Why it matters: Live viewing is the most monetizable content left in a fragmented media landscape, said Rita Ferro, president of global advertising at the Walt Disney Company.
Axios' Sara Fischer and Kerry Flynn moderated discussions with Ferro, ESPN host and "Monday Night Football" reporter Laura Rutledge, FIFA Women's World Cup champion and Olympic gold medalist Ashlyn Harris, and Brandon Marshall, Pro Bowl wide receiver and co-founder of I Am Athlete. The June 22 event was sponsored by Nielsen.

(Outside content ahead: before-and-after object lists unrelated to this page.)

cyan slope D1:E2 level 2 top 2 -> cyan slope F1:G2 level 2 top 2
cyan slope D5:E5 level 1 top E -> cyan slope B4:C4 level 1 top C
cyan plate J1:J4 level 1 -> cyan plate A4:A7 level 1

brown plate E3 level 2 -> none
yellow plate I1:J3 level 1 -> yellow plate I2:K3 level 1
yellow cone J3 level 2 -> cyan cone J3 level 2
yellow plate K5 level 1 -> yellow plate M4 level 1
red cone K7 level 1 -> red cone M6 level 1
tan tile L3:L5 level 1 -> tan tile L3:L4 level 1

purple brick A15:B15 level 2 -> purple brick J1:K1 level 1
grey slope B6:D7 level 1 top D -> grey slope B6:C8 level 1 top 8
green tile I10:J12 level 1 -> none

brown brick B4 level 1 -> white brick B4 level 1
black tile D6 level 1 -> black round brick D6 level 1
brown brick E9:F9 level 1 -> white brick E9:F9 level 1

Zoom in: ESPN will air its first-ever Super Bowl on Valentine's Day next year, with 50% of the audience expected to be women, Ferro said. "There is way more demand than there is units available to sell," she said of the ad market. "It's a blessing and a curse."

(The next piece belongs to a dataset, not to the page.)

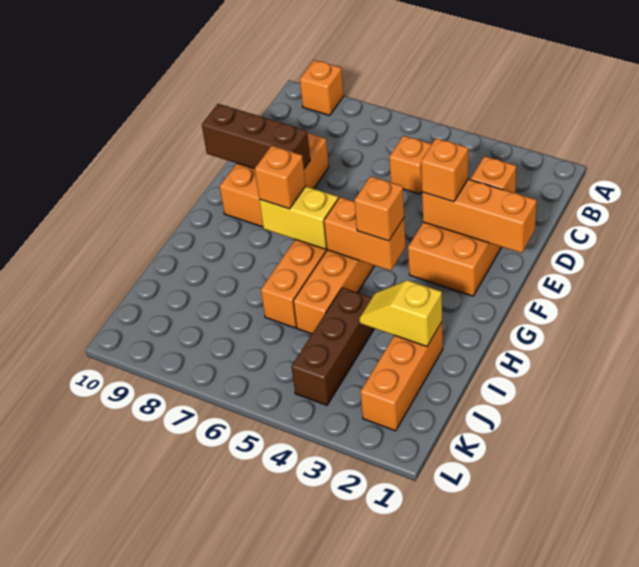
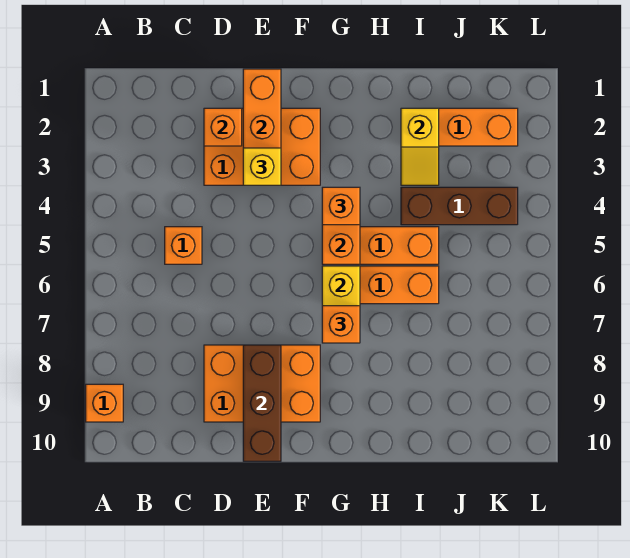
orange brick E3 level 3 -> yellow brick E3 level 3

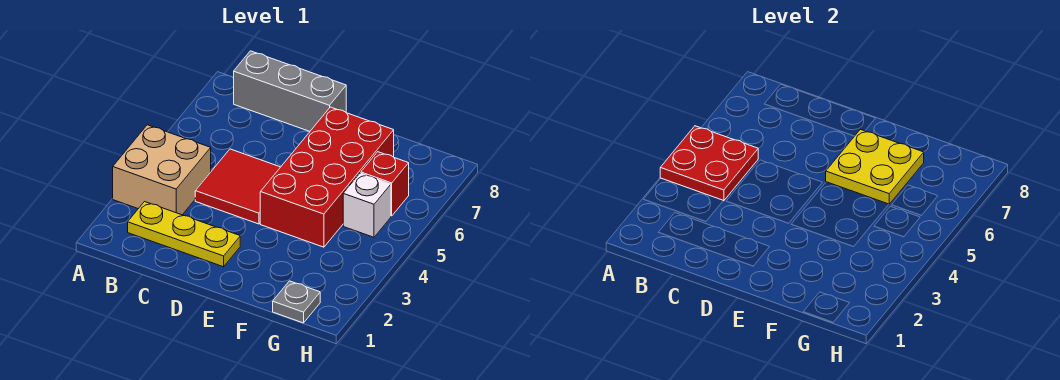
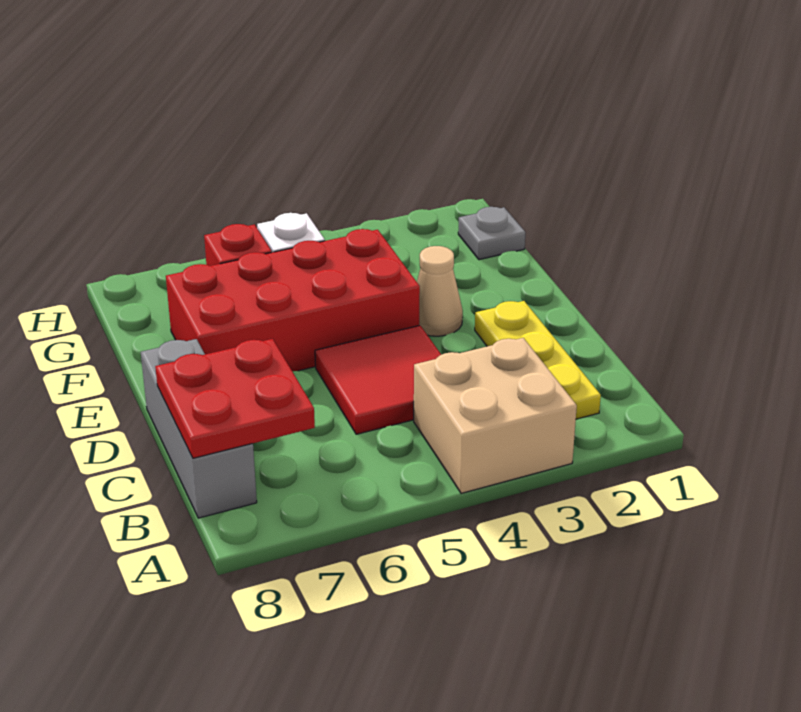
red plate A4:B5 level 2 -> red plate B7:C8 level 2
none -> tan cone E3 level 1
yellow plate E6:F7 level 2 -> none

- Rutledge said Disney's new ESPN Unlimited streaming platform puts every game and stat "on a silver platter," making the live experience more custom-made to consumers and more valuable to sponsors, than ever before.
- "Our mission is to serve sports fans anytime, anywhere — this is a true example of doing that in the modern age," Rutledge said.

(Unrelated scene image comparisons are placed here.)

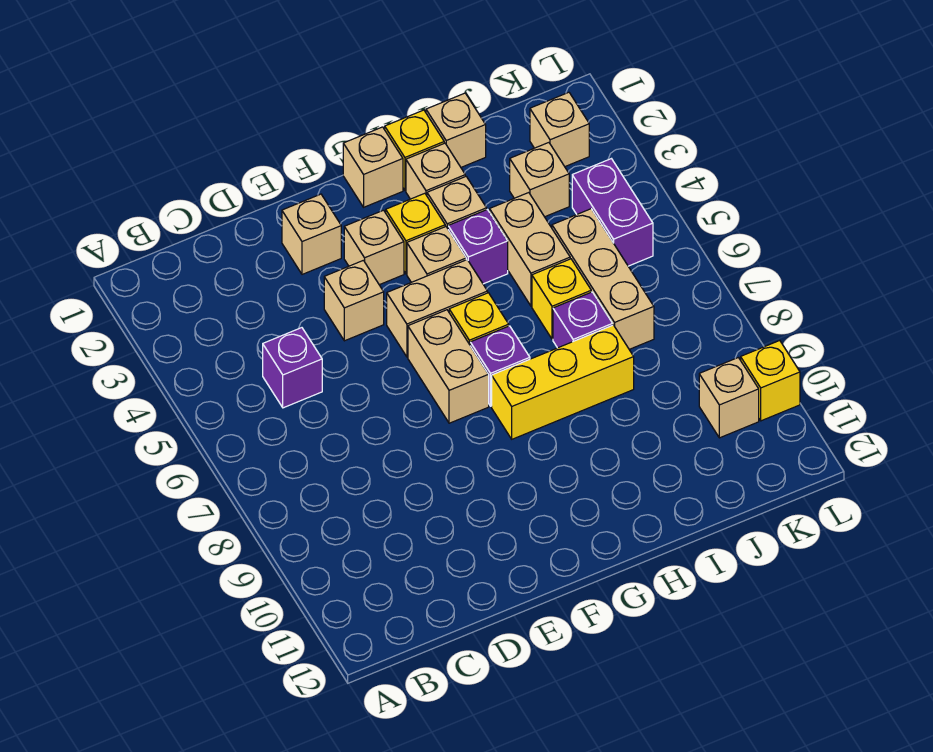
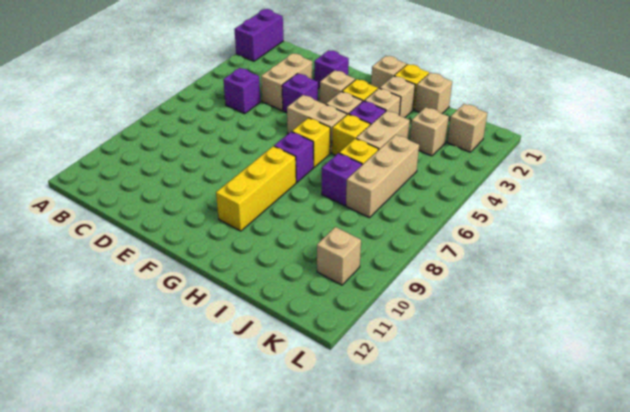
tan brick E2 level 1 -> purple brick E2 level 1
tan brick E4 level 1 -> purple brick E4 level 1
tan brick F6:F7 level 1 -> tan brick D3:D4 level 1
yellow brick G8:I8 level 1 -> yellow brick G8:G10 level 1
purple brick K4:K5 level 1 -> purple brick A1:A2 level 1
yellow brick L10 level 1 -> yellow brick H5 level 1

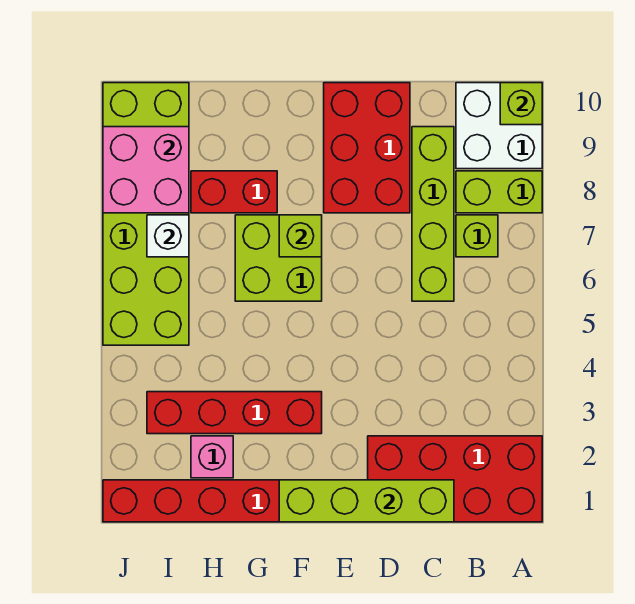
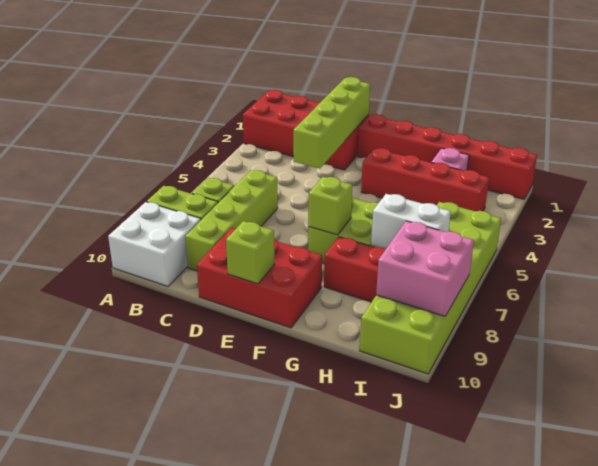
lime brick A10 level 2 -> lime brick E10 level 2
lime brick C1:F1 level 2 -> lime brick D1:D4 level 2
red brick D8:E10 level 1 -> red brick D9:F10 level 1
white brick I7 level 2 -> white brick H7:I7 level 2

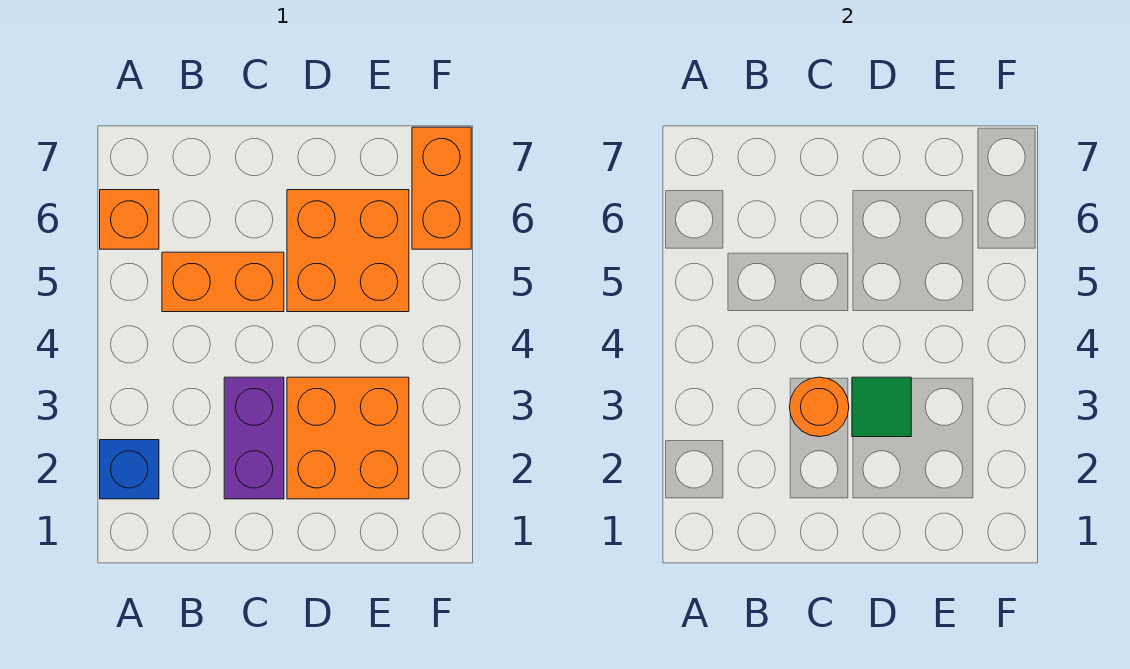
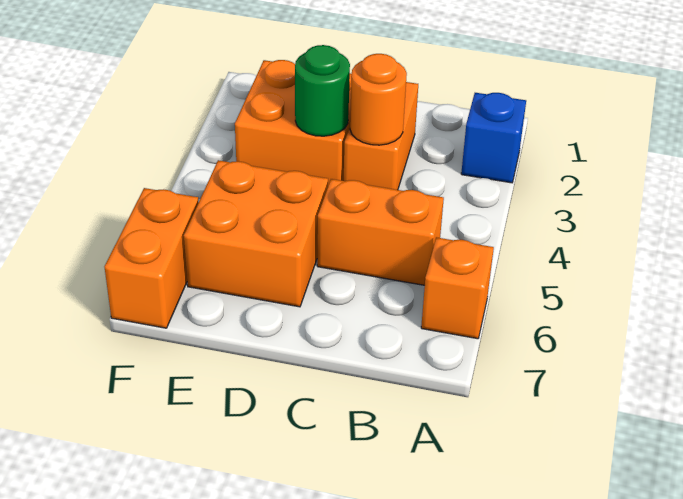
purple brick C2:C3 level 1 -> orange brick C2:C3 level 1
green tile D3 level 2 -> green round brick D3 level 2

Zoom out: That investment in live is paying off across the board. Sports brings male, female and all age demographics together in a way no other content can, Ferro said.
- "We come into the office on Monday, and the guys are like, I watched with my kids, they loved it," Ferro said of women's sports. "That's when I know it's resonating."
Between the lines: That audience is only getting bigger. Women's sports viewership keeps growing, and the brands and the athletes are driving it, panelists said.
- "If we can just keep putting these sports on television and continue to grow the scope of the knowledge around these women by telling their stories, it'll just continue to blow up," Rutledge said.
- Harris, who said she retired without owning any of her own IP, said young athletes today are playing a smarter game: "These younger athletes are super savvy and smart — they're tired of other people making money off of them."
Yes, but: While the audience is there, the athletes are ready, and the brands are spending, the industry is still "not there yet in the ultimate goal of counting every impression and every opportunity that touches a fan," according to Ferro.
What's next: As an athlete, Marshall said he figured it out mid-career, pioneering full-time broadcasting while still playing in the NFL. Now he teaches others.
- "You'll never, ever, ever have that opportunity again to run out of that tunnel and make that type of money. So you need to focus," Marshall said.
Content from the sponsor's segment:
In a View from the Top conversation, Nielsen CEO Karthik Rao said sports is where measurement matters most.
- "Sports is the number one content that drives live viewing [and] live viewing is the best monetizable viewing that's out there," Rao said.